§ **Exercise description**
Could you count the lines in the entries beneath that hold the word "circle"? Respond with the number alone.

§ **Data for analysis**
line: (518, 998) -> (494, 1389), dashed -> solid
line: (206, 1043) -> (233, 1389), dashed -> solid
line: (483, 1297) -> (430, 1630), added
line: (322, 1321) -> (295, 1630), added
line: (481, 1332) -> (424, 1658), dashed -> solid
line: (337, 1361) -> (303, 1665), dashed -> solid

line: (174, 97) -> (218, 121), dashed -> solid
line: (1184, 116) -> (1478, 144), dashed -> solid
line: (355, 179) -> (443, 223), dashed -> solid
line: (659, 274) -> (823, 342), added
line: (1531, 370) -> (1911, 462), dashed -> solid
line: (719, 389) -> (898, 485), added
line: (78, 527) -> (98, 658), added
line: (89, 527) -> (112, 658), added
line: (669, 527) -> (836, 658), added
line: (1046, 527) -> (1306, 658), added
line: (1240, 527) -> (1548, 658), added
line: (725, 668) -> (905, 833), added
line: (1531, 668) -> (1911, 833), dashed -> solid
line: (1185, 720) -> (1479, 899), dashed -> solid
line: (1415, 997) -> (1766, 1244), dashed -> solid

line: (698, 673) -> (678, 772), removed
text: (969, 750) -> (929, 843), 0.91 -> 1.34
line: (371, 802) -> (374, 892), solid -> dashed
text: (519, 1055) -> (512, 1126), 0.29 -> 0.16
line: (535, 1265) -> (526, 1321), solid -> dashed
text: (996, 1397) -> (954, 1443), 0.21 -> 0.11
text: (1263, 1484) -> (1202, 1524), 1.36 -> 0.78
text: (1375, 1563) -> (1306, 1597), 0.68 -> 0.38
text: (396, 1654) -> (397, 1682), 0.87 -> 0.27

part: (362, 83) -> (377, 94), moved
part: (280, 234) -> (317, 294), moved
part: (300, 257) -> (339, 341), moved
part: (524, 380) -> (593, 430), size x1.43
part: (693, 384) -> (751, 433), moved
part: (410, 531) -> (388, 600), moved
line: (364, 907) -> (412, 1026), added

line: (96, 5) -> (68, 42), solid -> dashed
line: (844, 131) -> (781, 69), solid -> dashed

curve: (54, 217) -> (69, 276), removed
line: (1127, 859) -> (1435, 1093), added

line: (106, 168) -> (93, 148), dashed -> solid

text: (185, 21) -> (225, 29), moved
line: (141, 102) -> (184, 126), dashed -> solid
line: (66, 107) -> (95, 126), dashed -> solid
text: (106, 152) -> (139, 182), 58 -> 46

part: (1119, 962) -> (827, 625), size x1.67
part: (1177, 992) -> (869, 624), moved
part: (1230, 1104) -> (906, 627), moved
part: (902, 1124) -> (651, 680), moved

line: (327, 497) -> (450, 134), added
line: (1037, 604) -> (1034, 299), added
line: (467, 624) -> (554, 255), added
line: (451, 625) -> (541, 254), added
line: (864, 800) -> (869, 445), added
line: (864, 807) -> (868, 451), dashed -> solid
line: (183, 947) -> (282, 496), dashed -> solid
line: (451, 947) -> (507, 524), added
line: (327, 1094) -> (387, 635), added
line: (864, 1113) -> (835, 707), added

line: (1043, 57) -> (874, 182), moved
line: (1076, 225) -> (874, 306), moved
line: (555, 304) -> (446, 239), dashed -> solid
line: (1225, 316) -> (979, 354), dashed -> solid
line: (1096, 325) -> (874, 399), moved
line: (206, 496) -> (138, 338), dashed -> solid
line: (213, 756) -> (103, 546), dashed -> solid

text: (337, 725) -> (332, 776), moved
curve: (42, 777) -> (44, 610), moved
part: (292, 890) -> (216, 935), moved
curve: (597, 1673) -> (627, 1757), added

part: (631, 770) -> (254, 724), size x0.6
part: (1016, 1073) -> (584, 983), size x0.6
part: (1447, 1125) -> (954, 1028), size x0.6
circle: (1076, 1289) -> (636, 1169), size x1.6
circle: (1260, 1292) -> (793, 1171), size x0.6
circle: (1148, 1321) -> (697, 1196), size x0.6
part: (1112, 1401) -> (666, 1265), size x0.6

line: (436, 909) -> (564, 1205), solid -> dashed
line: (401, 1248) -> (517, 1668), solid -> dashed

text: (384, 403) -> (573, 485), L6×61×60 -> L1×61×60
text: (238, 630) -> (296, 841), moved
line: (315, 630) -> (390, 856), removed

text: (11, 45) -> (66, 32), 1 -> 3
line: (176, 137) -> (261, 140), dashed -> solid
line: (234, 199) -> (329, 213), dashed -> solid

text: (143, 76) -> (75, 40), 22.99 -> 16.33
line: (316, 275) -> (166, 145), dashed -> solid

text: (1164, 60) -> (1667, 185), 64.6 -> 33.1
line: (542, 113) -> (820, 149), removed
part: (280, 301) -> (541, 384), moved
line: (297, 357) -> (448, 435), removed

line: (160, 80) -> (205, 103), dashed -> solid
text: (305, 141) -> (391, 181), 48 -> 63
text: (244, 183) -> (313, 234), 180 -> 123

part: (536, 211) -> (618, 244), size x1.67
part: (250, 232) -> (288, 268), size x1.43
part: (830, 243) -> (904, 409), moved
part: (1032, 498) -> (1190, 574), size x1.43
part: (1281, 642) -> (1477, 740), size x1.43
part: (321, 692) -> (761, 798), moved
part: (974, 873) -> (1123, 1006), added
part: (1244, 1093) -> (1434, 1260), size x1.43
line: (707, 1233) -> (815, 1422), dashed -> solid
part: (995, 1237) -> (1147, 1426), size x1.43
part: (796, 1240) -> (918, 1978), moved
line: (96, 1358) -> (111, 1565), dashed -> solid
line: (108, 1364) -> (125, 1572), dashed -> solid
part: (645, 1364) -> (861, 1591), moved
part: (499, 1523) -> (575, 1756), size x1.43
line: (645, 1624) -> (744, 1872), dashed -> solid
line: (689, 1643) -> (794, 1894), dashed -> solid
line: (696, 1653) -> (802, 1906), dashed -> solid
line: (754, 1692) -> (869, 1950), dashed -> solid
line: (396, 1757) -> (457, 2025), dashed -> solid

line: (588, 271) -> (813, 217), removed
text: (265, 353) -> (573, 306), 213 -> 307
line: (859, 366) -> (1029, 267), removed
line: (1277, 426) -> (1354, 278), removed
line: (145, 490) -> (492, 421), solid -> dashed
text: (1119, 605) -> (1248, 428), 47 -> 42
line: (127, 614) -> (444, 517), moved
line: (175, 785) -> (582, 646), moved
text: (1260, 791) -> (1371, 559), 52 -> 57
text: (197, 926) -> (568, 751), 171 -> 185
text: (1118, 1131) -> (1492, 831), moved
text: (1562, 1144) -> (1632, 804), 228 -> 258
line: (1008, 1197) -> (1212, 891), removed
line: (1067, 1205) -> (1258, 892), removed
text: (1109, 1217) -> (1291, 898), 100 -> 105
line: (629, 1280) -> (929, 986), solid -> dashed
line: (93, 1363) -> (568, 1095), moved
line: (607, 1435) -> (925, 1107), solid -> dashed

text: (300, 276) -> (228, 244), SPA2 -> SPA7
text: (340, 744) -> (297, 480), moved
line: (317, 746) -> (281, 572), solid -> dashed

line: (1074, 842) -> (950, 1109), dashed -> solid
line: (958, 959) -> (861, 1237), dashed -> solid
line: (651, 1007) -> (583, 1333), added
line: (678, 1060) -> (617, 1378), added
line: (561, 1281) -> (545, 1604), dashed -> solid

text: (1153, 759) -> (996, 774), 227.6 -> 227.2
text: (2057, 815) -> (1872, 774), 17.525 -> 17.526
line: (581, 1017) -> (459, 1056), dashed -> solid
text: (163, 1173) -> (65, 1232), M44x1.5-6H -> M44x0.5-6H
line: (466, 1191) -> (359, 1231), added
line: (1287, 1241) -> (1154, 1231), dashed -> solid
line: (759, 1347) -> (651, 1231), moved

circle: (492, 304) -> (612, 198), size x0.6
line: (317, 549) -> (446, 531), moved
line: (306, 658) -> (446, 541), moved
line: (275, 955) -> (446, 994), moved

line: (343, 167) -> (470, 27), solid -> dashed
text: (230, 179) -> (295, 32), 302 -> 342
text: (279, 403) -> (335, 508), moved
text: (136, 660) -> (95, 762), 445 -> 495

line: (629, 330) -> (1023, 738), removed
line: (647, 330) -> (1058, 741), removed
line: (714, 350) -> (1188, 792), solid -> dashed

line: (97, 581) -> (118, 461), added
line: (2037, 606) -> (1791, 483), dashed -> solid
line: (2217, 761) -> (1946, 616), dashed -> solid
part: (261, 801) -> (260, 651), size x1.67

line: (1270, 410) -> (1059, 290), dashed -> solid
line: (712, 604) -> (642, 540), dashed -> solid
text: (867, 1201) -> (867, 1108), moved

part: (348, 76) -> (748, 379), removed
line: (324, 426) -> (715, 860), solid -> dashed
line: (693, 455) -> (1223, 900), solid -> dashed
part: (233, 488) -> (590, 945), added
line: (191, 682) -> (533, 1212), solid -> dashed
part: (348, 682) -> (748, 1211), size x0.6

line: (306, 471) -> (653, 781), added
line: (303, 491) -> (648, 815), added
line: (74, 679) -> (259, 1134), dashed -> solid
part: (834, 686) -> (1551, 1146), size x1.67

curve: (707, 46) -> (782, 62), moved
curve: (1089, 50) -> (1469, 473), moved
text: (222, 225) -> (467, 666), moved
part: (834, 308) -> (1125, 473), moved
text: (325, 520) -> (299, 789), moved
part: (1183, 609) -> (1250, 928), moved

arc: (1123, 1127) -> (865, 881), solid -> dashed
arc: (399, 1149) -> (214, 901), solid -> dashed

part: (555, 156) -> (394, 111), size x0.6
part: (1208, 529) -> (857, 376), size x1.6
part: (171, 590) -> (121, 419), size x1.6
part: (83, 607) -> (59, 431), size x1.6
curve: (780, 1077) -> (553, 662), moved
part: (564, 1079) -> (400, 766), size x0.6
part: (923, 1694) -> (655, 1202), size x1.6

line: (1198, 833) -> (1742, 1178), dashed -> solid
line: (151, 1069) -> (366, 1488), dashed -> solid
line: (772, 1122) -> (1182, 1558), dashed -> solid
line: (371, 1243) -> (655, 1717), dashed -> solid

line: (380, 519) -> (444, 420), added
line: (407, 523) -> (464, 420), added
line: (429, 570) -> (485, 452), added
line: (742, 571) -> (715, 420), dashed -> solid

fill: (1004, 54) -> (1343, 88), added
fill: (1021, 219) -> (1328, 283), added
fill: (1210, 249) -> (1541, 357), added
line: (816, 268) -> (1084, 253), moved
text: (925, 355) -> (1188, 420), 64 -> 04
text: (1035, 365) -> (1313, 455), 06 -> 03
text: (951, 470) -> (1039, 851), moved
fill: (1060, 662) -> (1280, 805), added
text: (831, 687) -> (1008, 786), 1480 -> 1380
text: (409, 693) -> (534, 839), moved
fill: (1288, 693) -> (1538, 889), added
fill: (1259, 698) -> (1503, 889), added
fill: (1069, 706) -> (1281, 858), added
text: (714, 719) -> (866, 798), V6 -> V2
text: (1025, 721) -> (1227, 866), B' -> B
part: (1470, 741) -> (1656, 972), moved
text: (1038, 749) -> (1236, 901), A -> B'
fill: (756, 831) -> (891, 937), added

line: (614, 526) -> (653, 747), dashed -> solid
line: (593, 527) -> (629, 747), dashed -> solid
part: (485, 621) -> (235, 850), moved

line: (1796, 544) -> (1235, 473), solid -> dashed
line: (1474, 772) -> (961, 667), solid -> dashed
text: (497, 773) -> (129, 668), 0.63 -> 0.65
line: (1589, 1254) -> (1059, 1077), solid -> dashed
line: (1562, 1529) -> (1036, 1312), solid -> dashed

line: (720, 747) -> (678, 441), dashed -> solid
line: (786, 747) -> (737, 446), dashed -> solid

§ **Completed exercise**
4